En el material, se escucha a la mandataria estatal notablemente alarmada ante la posibilidad de enfrentar cargos criminales, sanciones financieras y una orden de extradición por parte de las autoridades estadounidenses.
"Estoy dispuesta a hablar de todo": La oferta al FBI
De acuerdo con la transcripción del audio, un asesor externo del FBI actúa como intermediario y le advierte a la gobernadora que las agencias de EE. UU. "sienten que han perdido el tiempo" con ella. Sin embargo, le extienden una última oportunidad para frenar los cargos penales y las sanciones de la OFAC (Oficina de Control de Activos Extranjeros).
Ante el temor implícito de ser requerida por la justicia estadounidense, la reacción de Ávila Olmeda fue ofrecer información sensible obtenida en los niveles más altos del gobierno mexicano:
“¿Están diciendo que me quieren llevar de extradición?... ¿No me pueden decir de qué quieren que les hable? Yo puedo saber o escuchar muchas cosas de seguridad, pero si hay algo en particular que ellos quieran saber… Yo estoy dispuesta a hablar de todo lo que yo pueda saber, cómo apoyar, cómo cooperar, Yo puedo decir lo que he escuchado en las mesas de seguridad...”.

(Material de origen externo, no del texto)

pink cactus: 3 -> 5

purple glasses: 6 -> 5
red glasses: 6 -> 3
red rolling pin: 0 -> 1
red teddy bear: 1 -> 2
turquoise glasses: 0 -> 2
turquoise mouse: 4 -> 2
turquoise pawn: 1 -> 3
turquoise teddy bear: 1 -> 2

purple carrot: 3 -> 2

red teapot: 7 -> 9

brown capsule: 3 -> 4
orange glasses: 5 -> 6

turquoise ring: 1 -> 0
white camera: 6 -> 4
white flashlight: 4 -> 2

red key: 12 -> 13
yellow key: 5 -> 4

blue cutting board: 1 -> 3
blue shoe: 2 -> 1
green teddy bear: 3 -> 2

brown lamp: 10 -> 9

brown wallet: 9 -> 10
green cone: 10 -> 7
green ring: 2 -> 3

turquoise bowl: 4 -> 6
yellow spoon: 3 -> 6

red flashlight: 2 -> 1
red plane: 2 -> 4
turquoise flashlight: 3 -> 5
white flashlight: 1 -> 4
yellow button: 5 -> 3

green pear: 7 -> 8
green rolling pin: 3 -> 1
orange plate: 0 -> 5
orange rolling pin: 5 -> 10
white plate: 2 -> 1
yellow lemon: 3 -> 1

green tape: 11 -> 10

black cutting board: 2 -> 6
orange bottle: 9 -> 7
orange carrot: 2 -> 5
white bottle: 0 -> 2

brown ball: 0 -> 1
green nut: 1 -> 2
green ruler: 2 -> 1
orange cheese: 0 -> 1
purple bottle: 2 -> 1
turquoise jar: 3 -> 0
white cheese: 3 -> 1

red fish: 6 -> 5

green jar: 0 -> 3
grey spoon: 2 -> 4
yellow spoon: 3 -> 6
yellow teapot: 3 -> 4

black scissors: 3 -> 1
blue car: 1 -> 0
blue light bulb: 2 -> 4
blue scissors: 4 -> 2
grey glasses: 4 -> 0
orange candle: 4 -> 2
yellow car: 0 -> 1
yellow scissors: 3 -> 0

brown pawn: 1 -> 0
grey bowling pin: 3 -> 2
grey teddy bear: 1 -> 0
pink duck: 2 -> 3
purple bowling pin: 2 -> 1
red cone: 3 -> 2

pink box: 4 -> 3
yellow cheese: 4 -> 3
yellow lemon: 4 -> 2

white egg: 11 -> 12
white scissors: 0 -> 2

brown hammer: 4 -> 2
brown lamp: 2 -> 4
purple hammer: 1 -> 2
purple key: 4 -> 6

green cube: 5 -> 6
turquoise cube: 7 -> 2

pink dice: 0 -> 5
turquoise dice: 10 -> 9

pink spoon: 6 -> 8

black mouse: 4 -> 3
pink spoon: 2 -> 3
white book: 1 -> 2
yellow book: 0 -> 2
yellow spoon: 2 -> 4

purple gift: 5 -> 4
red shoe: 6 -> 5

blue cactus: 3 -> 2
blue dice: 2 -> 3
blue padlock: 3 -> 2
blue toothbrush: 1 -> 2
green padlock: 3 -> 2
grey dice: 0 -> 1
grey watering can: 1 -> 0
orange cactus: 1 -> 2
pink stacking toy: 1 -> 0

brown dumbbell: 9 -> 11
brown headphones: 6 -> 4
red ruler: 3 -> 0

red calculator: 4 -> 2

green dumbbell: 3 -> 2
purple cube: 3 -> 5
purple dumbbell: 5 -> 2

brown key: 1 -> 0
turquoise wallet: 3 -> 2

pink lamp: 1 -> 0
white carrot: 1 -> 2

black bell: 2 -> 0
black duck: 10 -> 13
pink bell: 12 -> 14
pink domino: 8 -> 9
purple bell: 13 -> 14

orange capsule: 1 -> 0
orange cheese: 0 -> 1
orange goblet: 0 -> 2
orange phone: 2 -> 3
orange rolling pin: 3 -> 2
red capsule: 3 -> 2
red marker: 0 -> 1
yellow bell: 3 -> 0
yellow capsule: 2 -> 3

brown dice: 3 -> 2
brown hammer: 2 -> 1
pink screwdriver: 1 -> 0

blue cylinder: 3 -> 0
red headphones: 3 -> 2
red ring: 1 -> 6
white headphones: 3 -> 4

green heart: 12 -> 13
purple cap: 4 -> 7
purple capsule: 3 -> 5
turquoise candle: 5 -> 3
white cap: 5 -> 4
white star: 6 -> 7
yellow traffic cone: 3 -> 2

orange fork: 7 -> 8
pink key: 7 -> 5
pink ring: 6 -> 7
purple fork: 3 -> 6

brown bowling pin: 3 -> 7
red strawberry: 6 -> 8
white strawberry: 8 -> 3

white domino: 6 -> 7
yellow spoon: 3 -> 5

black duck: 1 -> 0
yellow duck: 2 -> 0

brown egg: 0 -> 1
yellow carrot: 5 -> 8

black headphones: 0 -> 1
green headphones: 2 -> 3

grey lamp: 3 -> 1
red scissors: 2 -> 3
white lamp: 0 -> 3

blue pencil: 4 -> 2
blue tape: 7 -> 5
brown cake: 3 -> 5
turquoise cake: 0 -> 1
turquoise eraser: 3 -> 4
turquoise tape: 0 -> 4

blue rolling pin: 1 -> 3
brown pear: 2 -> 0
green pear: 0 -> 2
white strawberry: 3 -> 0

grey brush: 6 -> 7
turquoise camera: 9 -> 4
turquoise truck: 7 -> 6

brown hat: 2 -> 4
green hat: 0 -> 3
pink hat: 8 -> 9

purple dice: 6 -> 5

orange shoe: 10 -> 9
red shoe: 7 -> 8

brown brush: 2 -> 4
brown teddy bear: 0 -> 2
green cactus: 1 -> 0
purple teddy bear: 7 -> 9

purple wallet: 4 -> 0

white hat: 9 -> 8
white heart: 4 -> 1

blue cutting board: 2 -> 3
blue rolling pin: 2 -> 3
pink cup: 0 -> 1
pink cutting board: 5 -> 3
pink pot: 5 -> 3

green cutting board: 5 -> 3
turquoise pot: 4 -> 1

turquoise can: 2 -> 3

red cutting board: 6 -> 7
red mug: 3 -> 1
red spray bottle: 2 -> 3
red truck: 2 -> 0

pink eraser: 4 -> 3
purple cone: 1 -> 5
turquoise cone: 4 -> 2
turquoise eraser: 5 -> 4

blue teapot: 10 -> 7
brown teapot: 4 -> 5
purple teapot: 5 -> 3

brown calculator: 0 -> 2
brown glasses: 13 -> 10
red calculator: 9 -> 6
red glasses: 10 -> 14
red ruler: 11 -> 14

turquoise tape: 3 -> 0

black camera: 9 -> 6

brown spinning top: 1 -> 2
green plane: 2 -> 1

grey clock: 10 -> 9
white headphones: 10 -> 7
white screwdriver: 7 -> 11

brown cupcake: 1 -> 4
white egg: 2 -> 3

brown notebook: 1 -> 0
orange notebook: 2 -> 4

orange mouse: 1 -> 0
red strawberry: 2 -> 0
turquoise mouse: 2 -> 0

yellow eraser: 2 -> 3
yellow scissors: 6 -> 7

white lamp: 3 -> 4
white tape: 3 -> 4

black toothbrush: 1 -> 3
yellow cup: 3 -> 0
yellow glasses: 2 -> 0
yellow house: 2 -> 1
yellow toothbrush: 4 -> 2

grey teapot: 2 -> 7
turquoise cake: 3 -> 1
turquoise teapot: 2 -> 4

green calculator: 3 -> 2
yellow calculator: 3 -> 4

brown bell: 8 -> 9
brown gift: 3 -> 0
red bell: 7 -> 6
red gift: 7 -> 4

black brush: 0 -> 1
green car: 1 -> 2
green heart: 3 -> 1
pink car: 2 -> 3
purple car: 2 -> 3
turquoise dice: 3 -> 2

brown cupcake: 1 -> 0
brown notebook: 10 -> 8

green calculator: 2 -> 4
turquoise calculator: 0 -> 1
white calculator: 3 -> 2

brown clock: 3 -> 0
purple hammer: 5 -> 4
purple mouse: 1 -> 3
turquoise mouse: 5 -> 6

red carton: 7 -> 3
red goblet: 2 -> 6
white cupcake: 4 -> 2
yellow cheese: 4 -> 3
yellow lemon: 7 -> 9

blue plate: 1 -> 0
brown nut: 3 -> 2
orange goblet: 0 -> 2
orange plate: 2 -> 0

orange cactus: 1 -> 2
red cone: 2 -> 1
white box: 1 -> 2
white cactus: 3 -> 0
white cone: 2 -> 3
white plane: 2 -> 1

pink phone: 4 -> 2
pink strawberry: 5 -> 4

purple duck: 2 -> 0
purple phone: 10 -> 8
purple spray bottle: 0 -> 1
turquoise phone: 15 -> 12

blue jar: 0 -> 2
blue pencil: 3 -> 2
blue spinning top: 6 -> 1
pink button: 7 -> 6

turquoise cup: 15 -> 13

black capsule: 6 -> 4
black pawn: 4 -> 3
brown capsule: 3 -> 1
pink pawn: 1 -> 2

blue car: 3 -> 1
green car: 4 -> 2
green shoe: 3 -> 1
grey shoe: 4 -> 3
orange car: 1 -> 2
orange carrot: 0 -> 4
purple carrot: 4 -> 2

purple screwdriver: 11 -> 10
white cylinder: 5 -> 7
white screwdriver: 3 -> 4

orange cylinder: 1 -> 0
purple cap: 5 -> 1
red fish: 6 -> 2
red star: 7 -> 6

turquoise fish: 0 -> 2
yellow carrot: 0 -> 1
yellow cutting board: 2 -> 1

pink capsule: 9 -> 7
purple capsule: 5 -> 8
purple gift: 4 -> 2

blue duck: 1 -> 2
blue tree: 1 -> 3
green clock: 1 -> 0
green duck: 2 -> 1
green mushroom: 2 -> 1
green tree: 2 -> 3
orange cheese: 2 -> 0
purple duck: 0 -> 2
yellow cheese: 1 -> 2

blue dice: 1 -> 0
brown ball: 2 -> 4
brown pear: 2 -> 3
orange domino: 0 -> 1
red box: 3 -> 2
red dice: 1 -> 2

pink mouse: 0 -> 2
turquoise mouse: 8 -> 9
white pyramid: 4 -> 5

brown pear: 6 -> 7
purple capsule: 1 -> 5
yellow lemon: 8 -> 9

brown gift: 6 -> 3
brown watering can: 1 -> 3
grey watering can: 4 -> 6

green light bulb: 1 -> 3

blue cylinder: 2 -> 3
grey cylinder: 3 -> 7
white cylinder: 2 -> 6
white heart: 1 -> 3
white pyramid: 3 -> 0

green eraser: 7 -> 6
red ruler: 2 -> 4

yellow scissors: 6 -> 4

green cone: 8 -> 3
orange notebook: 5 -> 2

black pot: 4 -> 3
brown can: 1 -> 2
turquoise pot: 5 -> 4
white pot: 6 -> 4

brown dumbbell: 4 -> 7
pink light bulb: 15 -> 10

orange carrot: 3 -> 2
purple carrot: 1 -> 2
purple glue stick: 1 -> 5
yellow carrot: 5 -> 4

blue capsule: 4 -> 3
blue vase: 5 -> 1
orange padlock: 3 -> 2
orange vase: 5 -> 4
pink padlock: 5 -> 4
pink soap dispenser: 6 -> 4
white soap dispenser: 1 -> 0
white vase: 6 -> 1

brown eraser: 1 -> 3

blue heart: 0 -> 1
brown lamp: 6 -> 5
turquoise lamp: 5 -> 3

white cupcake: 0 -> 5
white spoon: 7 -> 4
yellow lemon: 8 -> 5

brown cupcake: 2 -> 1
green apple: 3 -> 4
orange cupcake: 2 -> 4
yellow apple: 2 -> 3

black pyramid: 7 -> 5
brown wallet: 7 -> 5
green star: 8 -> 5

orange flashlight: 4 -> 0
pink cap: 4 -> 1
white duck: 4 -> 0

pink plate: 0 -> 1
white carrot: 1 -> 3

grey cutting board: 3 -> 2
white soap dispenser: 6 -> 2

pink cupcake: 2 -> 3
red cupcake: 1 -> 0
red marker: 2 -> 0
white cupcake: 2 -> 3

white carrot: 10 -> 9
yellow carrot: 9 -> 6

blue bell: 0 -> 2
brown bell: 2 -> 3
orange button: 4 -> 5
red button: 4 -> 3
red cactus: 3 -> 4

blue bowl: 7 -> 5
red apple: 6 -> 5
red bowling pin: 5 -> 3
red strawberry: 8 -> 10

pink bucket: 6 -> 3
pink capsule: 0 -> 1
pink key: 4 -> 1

La grabación también revela que la gobernadora rechazó la propuesta de reunirse con los agentes en el Consulado de Estados Unidos en Tijuana por temor a cruzar la frontera o ser vista, sugiriendo en su lugar que el encuentro privado se llevara a cabo en un hotel.
Choque con el discurso de soberanía de la 4T
Este caso ha encendido las alarmas políticas debido a la flagrante contradicción institucional que representa. Mientras la presidenta de la República mantiene una postura pública de reclamo hacia los organismos estadounidenses bajo las banderas de la "soberanía nacional" y el rechazo al intervencionismo, una de las gobernadoras más visibles de su partido negociaba bilateralmente la entrega de información de las mesas de seguridad para resolver su situación jurídica personal.
Hasta el momento, las dudas en el aire son contundentes: ¿Se concretó dicha reunión en el hotel pactado? ¿Se convirtió formalmente la gobernadora de Baja California en informante del FBI entregando datos del Estado mexicano para salvarse?
El gobierno de Baja California no ha emitido una postura oficial aclaratoria tras este segundo golpe mediático que debilita la narrativa de transparencia de la actual administración.